In der NZZ-Ausgabe vom 23. Mai schrieb Davide Scruzzi, um was es hier geht: «Als Bundesrat Alain Berset am Mittwoch den Entwurf zum neuen Gesetz über Tabakprodukte präsentierte, betonte er, dass es sich um einen Kompromiss zwischen den wirtschaftlichen Interessen und dem Gesundheitsschutz handle. Das Resultat sind aber wenig glaubwürdige und undurchsichtige Regelungen. Das Sponsoring von Grossveranstaltungen durch Zigarettenfirmen bleibt erlaubt. Doch soll ein weitreichendes Werbeverbot für Plakate, Zeitungen und Kinos gelten. Der Verkauf elektronischer Zigaretten mit Nikotin wird neu erlaubt, weil diese laut dem Bund weniger schädlich seien als gewöhnliche Glimmstengel. Gleichzeitig wird dieses Dampfen von Nikotin in öffentlichen Räumen aber verboten. – Just diese Passivrauch-Bestimmung ohne gesundheitliche Begründung zeigt, wie im Tabakgesetz weniger nüchterne Abwägungen der Gesundheitsgefährdung dominieren, sondern der Geist einer bevormundenden Gesundheitserziehung schwebt.»

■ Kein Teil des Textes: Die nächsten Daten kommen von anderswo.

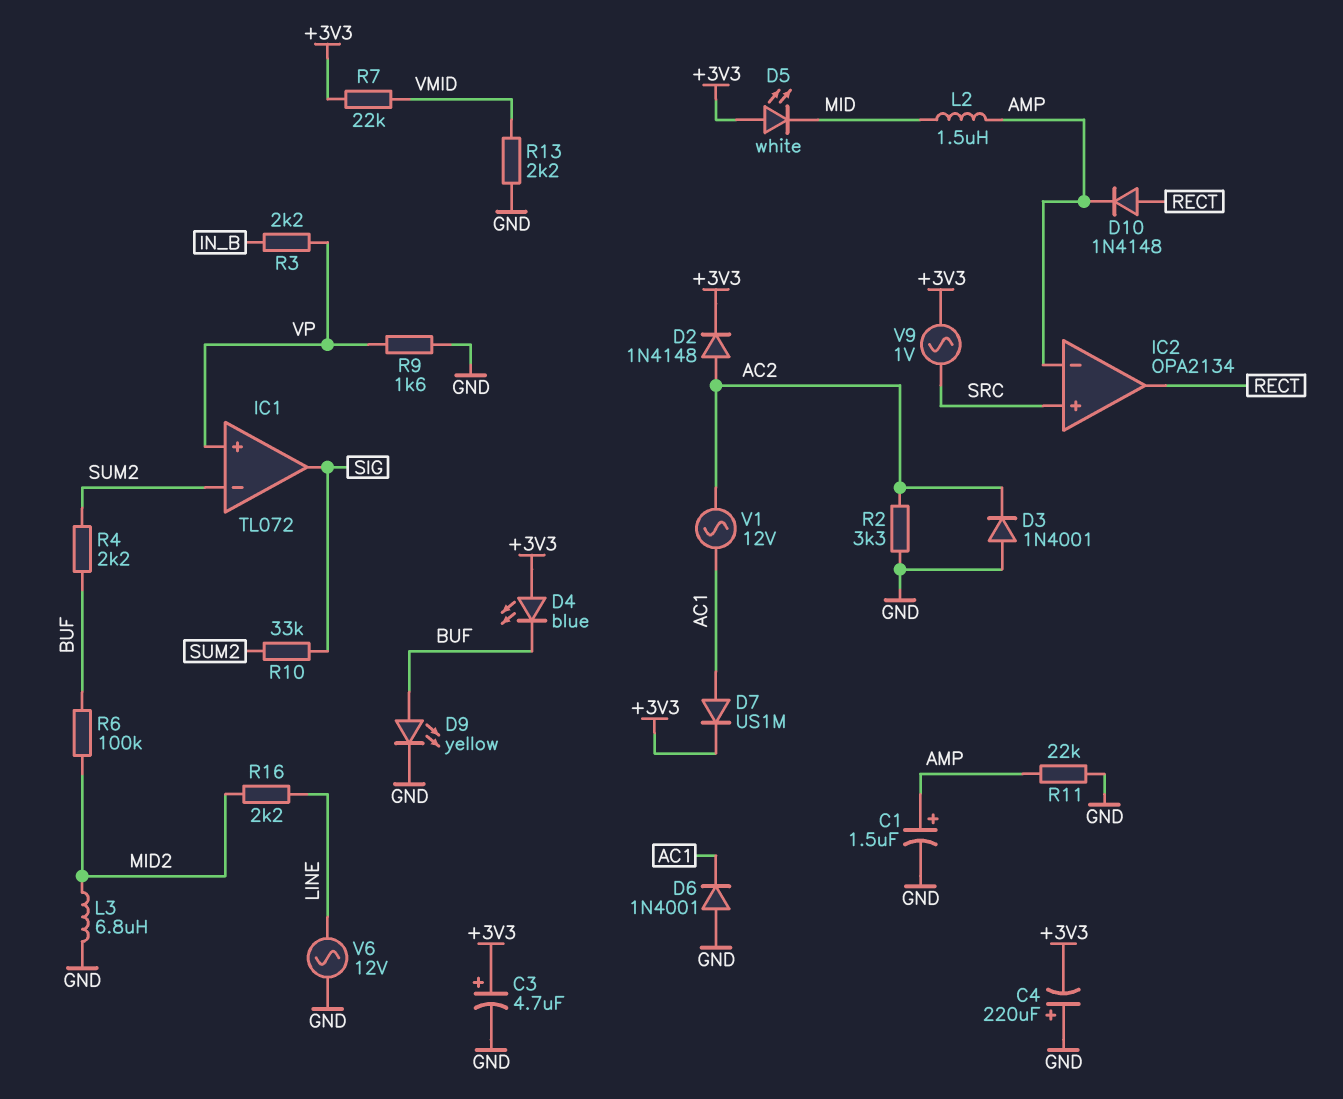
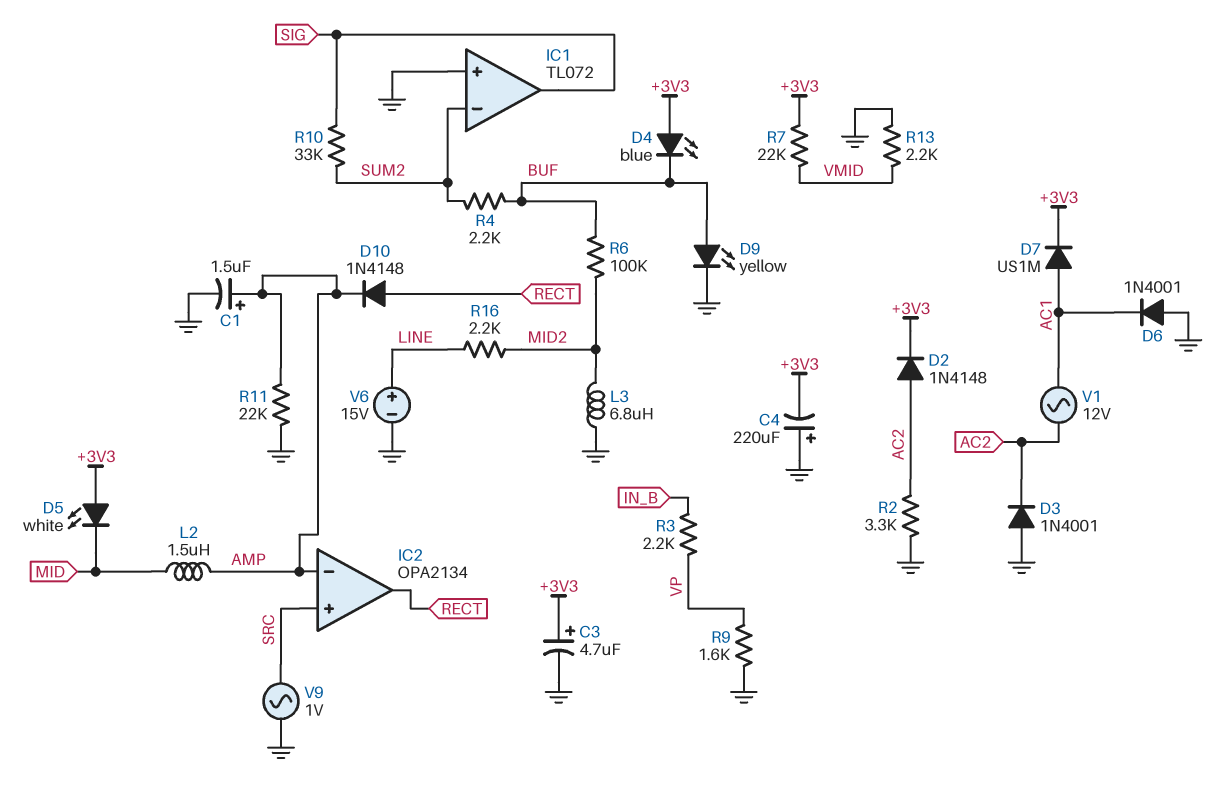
IC1 pin in+: VP -> GND
V6: AC 12V (GND, LINE) -> 15V (plus LINE, minus GND)
V9: AC 1V (+3V3, SRC) -> AC 1V (GND, SRC)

Das ist jetzt Fakt. Und das ist in meinen Werberaugen eine feige Ungerechtigkeit und zudem eine Bevormundung aller Erwachsenen. Ich habe nebst Zigaretten auch viele umstrittene oder gesundheitsunfördernde Produkte beworben. Ich spreche da z. B. von Nutella, ein tolles Produkt. Auch Boris Becker hat dafür geworben. Nutella enthält viele Kalorien und macht – wie man bei Boris sieht – dick. Nutella- Werbung sollte für Kinder und Jugendliche verboten sein. Nach dem Rostdebakel von Fiat, diesen CO2-ausstossenden 127er, Supermirafioris, Ritmos und Pandas als das «Piacere d’Italianità» habe ich 20 Jahre lang Werbung für diese Marken betrieben. Ich fordere Sie auf, Herr Berset: «Verbieten Sie die Autowerbung, ausser es sind Hybride oder Elektromobile! » (Ihren Ärger mit der Wirtschaft möchte ich nicht teilen.) Es fehlt bei weitem nicht an Beispielen, wo man ernsthaft Restriktionen für Werbekampagnen definieren könnte: Die Fashion-Industrie, die sich ihre Produkte zu Hungerlöhnen im Fernen Osten produzieren lässt. Dass ich Miterfinder der Jägermeister- Kampagne war, ist nun wohl bekannt, wenn nicht, dann spätestens jetzt. Ich denke, auch solche Alkoholika wären werbeverbotgefährdet.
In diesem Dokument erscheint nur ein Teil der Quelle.